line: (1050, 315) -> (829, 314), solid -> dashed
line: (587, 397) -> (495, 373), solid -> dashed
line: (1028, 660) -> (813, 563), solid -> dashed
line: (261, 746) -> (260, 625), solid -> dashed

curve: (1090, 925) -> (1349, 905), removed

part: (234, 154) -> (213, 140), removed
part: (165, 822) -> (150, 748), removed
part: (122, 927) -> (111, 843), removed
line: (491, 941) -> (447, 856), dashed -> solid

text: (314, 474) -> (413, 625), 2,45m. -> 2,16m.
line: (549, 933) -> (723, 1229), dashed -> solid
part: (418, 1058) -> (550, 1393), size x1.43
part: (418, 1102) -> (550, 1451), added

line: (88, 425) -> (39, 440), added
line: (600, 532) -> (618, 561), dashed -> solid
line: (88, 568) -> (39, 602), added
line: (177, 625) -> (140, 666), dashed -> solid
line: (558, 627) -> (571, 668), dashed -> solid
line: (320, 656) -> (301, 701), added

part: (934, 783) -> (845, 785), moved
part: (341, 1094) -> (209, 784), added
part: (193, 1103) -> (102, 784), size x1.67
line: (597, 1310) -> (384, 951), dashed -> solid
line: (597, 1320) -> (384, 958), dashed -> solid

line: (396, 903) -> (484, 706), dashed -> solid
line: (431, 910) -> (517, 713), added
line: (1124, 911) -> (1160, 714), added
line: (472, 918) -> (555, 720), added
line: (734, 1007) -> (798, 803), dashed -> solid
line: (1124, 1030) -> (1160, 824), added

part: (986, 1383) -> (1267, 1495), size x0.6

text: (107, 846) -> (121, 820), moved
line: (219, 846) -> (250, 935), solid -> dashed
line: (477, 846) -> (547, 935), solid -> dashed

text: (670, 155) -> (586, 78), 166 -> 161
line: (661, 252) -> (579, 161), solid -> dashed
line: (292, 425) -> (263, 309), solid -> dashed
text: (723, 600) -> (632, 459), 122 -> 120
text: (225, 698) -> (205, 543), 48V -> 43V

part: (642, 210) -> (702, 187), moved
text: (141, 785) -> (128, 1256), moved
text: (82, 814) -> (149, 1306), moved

============

From the first line of the records to the line containing "line: (558, 627)", inclusive, transcribe everything exactly and leave out the rest.

line: (1050, 315) -> (829, 314), solid -> dashed
line: (587, 397) -> (495, 373), solid -> dashed
line: (1028, 660) -> (813, 563), solid -> dashed
line: (261, 746) -> (260, 625), solid -> dashed

curve: (1090, 925) -> (1349, 905), removed

part: (234, 154) -> (213, 140), removed
part: (165, 822) -> (150, 748), removed
part: (122, 927) -> (111, 843), removed
line: (491, 941) -> (447, 856), dashed -> solid

text: (314, 474) -> (413, 625), 2,45m. -> 2,16m.
line: (549, 933) -> (723, 1229), dashed -> solid
part: (418, 1058) -> (550, 1393), size x1.43
part: (418, 1102) -> (550, 1451), added

line: (88, 425) -> (39, 440), added
line: (600, 532) -> (618, 561), dashed -> solid
line: (88, 568) -> (39, 602), added
line: (177, 625) -> (140, 666), dashed -> solid
line: (558, 627) -> (571, 668), dashed -> solid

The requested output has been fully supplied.